Shares of Pitney Bowes (PBI 6.44%), which provides physical and digital solutions for customers' shipping and mailing needs, fell sharply at the open of trading on Feb. 1, losing as much as 20.5% of its value in the first few minutes of the market day. The big news was the company's fourth-quarter 2021 earnings, released prior to the start of trading, which clearly didn't please investors.
On the top line, Pitney Bowes generated $984 million in sales in the fourth quarter of 2021. That was down 4% from the fourth quarter of 2020 but beat average analyst expectations of roughly $962 million.

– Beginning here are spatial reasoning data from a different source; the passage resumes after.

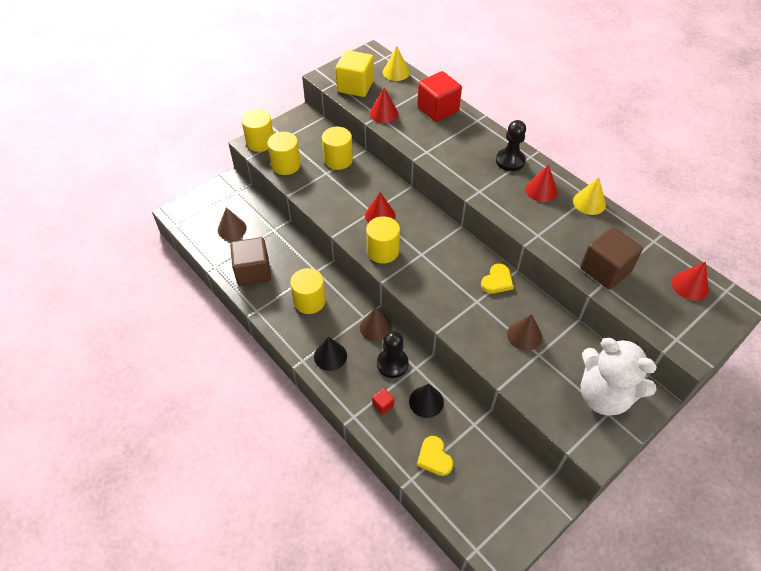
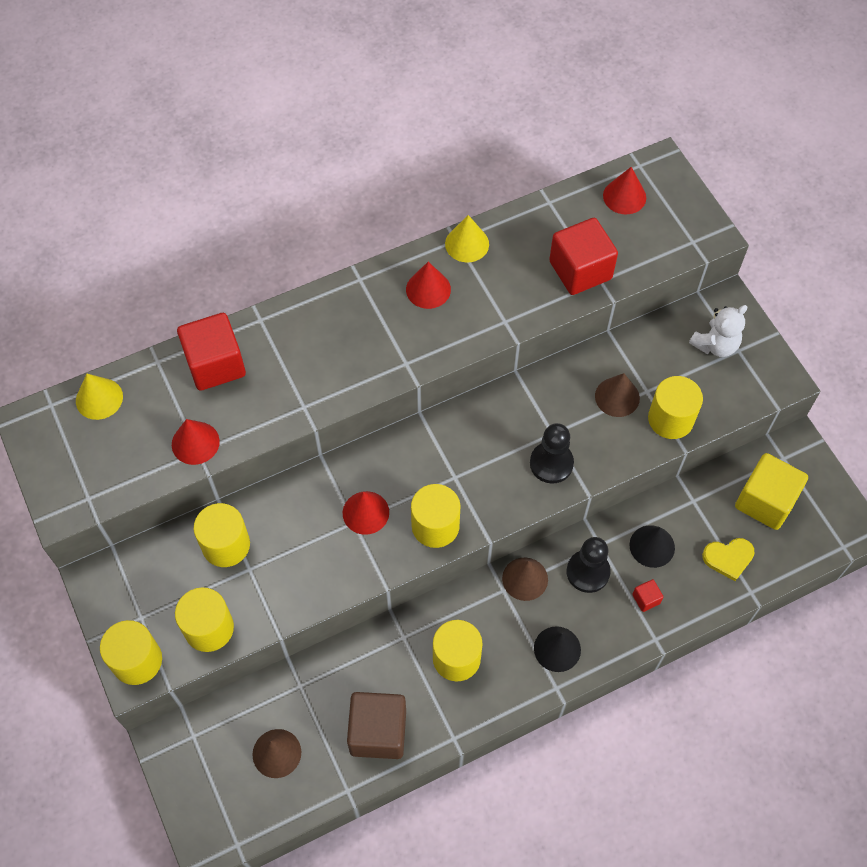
camera: 75 degrees left, 10 degrees up
(355, 86) = (110, 468): yellow cube -> yellow cube (765, 501)
(497, 281) = (526, 399): yellow heart -> none
(510, 161) = (360, 306): black pawn -> black pawn (551, 463)
(521, 374) = (670, 419): none -> yellow cylinder
(604, 395) = (715, 345): white teddy bear -> white teddy bear, size x0.58
(605, 270) = (580, 270): brown cube -> red cube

In the company's global e-commerce division, where sales were off by 9%, a decrease in domestic volume was partially offset by higher revenue per parcel. In presort services, which witnessed a 16% jump in revenues, higher revenue per piece and an increase in marketing mailing were both net benefits.
In the sendtech-solutions business, a 6% sales decline was driven by lower equipment and financing revenues, partly offset by higher business-services revenue. All in all, it wasn't a great quarter on the top line, but it wasn't exactly terrible, either.
The problem really showed up on the bottom line, where Pitney Bowes reported adjusted fourth-quarter earnings of $0.06 per share. That was down from $0.14 in the prior year and below analyst expectations of $0.11 per share.
The big story was basically that higher labor and transportation costs crimped margins. In other words, inflation is hitting the company hard. This is a hot-button issue for investors lately, and given the fourth-quarter impact, it's not shocking that Wall Street was in a selling mood after the earnings update.
In the news release, Pitney Bowes management noted that 2021 was "another important year in its transformation." That says a lot, given that the company's history is tied to physical mail delivery.
From a big-picture perspective, it's probably best to think of it as a special-situations stock, with management looking to update the business for the digital era. That process is still moving forward, but higher costs are clearly a new headwind that's making the move to modernize just a little more difficult.
Pitney Bowes is probably only appropriate for more aggressive investors. Today's earnings shortfall highlights how uneven corporate makeovers can be at times.